CharlesLi/llama_2_llama_2_code_math_1_full

TEXT GENERATIONConcurrency Cost:1Model Size:7BQuant:FP8Ctx Length:4kPublished:Jan 19, 2025License:llama2Architecture:Transformer Open Weights Cold

The CharlesLi/llama_2_llama_2_code_math_1_full model is a 7 billion parameter language model, fine-tuned from Meta's Llama-2-7b-chat-hf. It is optimized for specific tasks based on its training dataset, achieving a loss of 0.8356 on its evaluation set. This model is intended for applications requiring a Llama 2-based architecture with its particular fine-tuning focus.

Loading preview...

Model Overview

CharlesLi/llama_2_llama_2_code_math_1_full is a 7 billion parameter language model derived from the meta-llama/Llama-2-7b-chat-hf base model. It has undergone fine-tuning on a specific generator dataset, achieving a reported loss of 0.8356 on its evaluation set.

Training Details

The model was trained using the following key hyperparameters:

  • Learning Rate: 2e-05
  • Batch Sizes: train_batch_size of 4, eval_batch_size of 4
  • Gradient Accumulation: 2 steps, leading to a total_train_batch_size of 32
  • Optimizer: Adam with betas=(0.9, 0.999) and epsilon=1e-08
  • LR Scheduler: Cosine type with a warmup ratio of 0.1
  • Epochs: 1

The training utilized a multi-GPU setup with 4 devices.
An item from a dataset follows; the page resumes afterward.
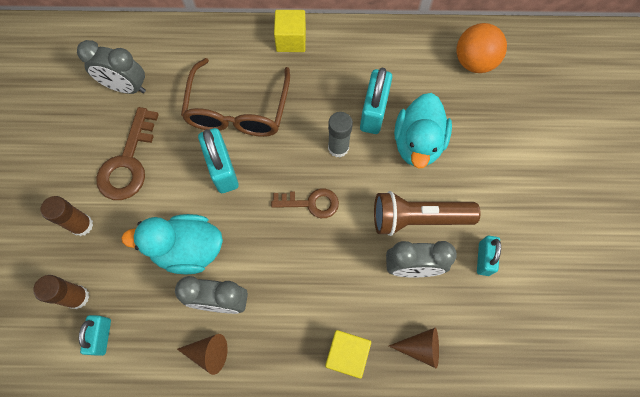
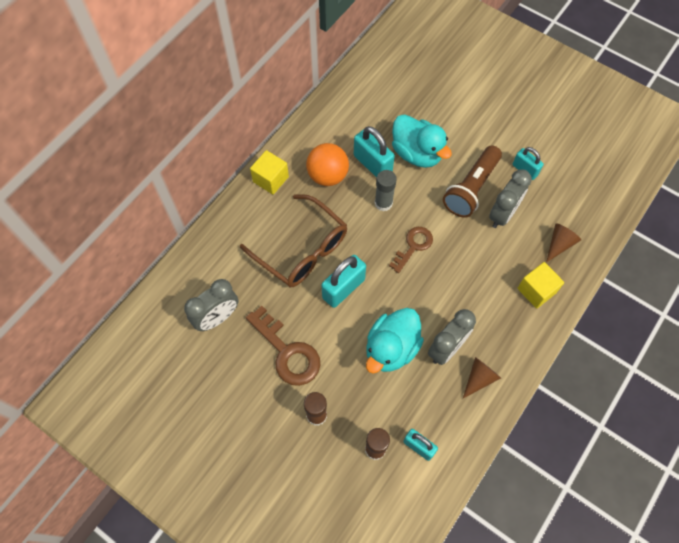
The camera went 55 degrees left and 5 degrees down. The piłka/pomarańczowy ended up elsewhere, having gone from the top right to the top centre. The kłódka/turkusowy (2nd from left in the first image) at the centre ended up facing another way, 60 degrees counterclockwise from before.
The framework versions included Transformers 4.44.2, Pytorch 2.4.1+cu121, Datasets 3.0.0, and Tokenizers 0.19.1.

Intended Use

While specific intended uses and limitations require more detailed information, this model is generally suitable for tasks aligned with its Llama 2 foundation and the characteristics of its fine-tuning dataset. Developers should consider its base architecture and training specifics when evaluating its applicability for their particular use cases.